This Land: America250 As part of the nationwide America250 commemoration, This Land brought together 27 landscape paintings that reflect the beauty, character, and quiet poetry of the American landscape.The exhibition was on view in the main gallery May 5 - 30, 2026 and featured oil and acrylic works by four regional landscape painters including Clay Johnson, Debanjana Bhattacharjee, Fred Galloway, and Kimberly Clark.

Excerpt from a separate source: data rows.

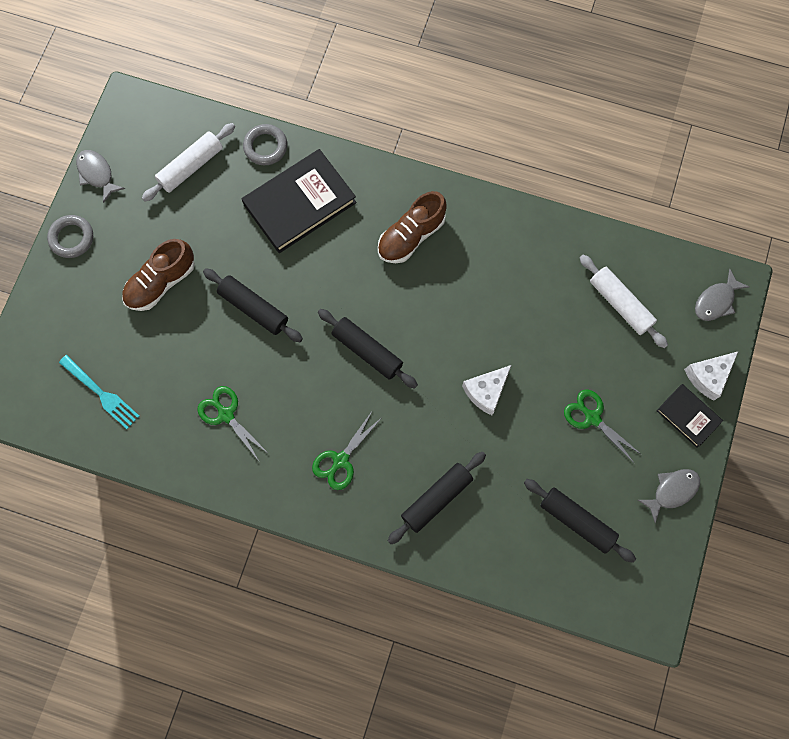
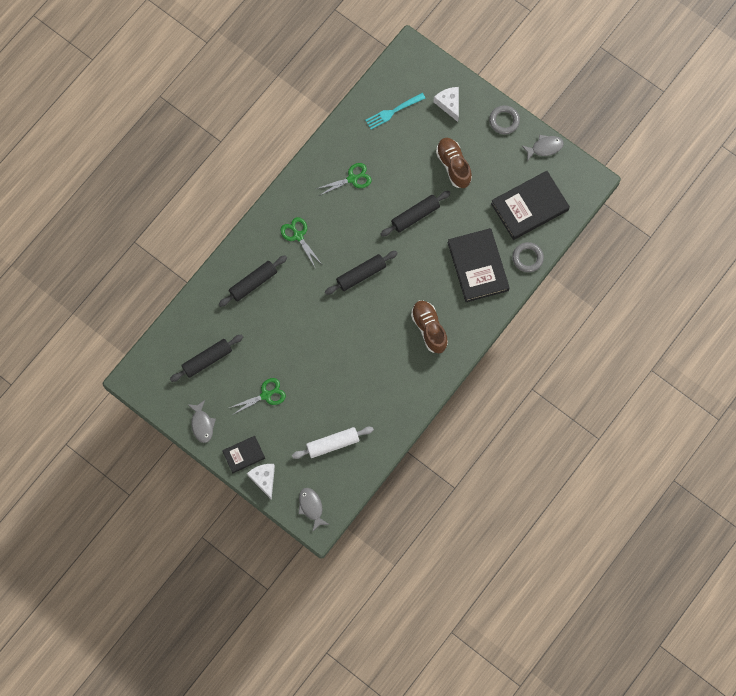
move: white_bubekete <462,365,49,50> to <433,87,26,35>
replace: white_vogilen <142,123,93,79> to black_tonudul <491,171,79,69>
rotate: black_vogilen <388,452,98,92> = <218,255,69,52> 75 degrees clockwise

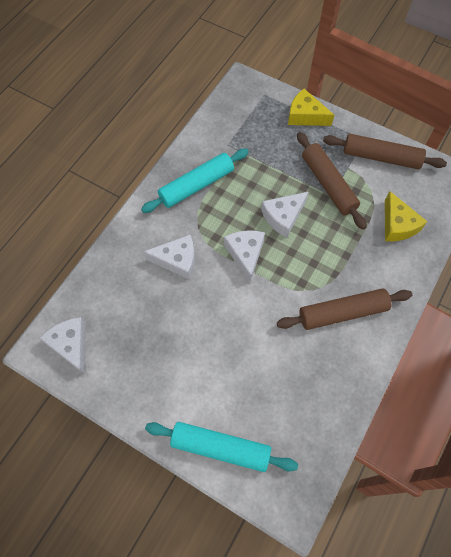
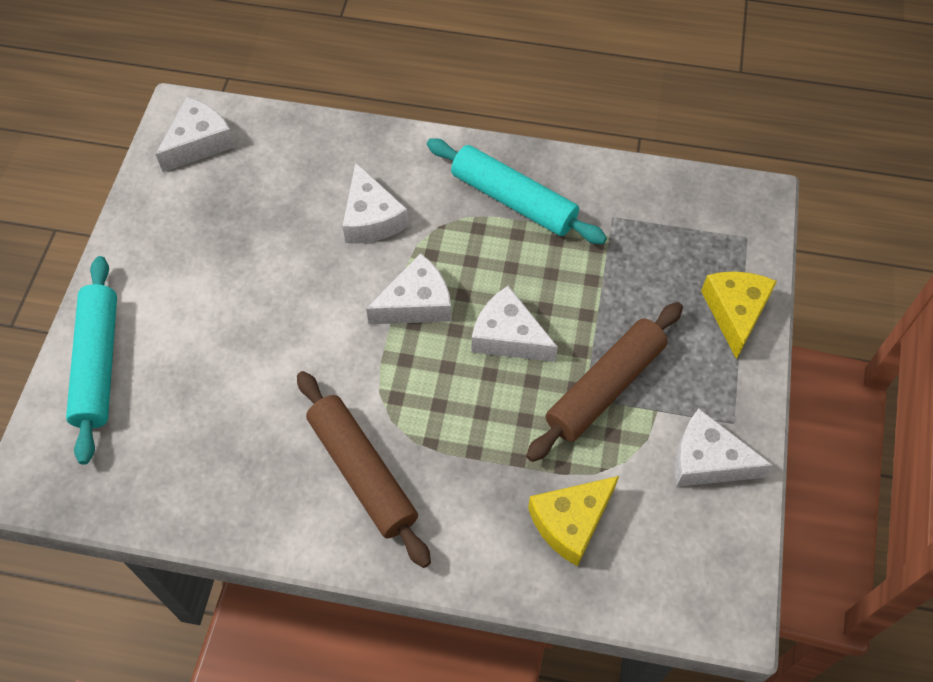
replace: brown_vogilen <323,134,124,35> to white_bubekete <675,409,98,78>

The exhibition highlighted South Carolina marshes and coastal waterways, rolling fields, wooded pathways, towering tree canopies, riverside moments, and countryside peppered with hay bales. It also includes small glimpses of Pennsylvania countryside, North Carolina mountain vistas, and the rugged coastal terrain of Montana. Shifting focus from grand historical landmarks, the exhibition turned its attention to the enduring landscapes that exist beyond them - the rivers, forests, coastlines, farmland, and open spaces that continue to define the American experience across generations. This Land invited viewers to reflect on the natural beauty of the land that continues to inspire, sustain, and unite us.
The Federal Building: A Brief History, 1911-2026 In celebration of The Arts Center of Greenwood's 20th Anniversary in the historic Federal Building in 2026, this exhibition traced a brief narrative of the building through a historical timeline and archival imagery. The exhibition was on view in the special exhibits gallery May 5 - 30, 2026.
Standing as a quiet witness to more than a century of change, the building has long been woven into the civic and cultural fabric of the city. Built in the early twentieth century during Greenwood's rise as a thriving railroad and textile hub. The building originally served as a post office and federal courthouse. Over the the decades, its walls have seen the movement of mail, innerworkings of government, and generations of community life unfold just beyond its doors. For the past 20 years, it has served the community as a vibrant arts center in the heart of Uptown Greenwood. This exhibition invited visitors to step through time and consider how places endure, adapt, and carry collective memory forward across generations.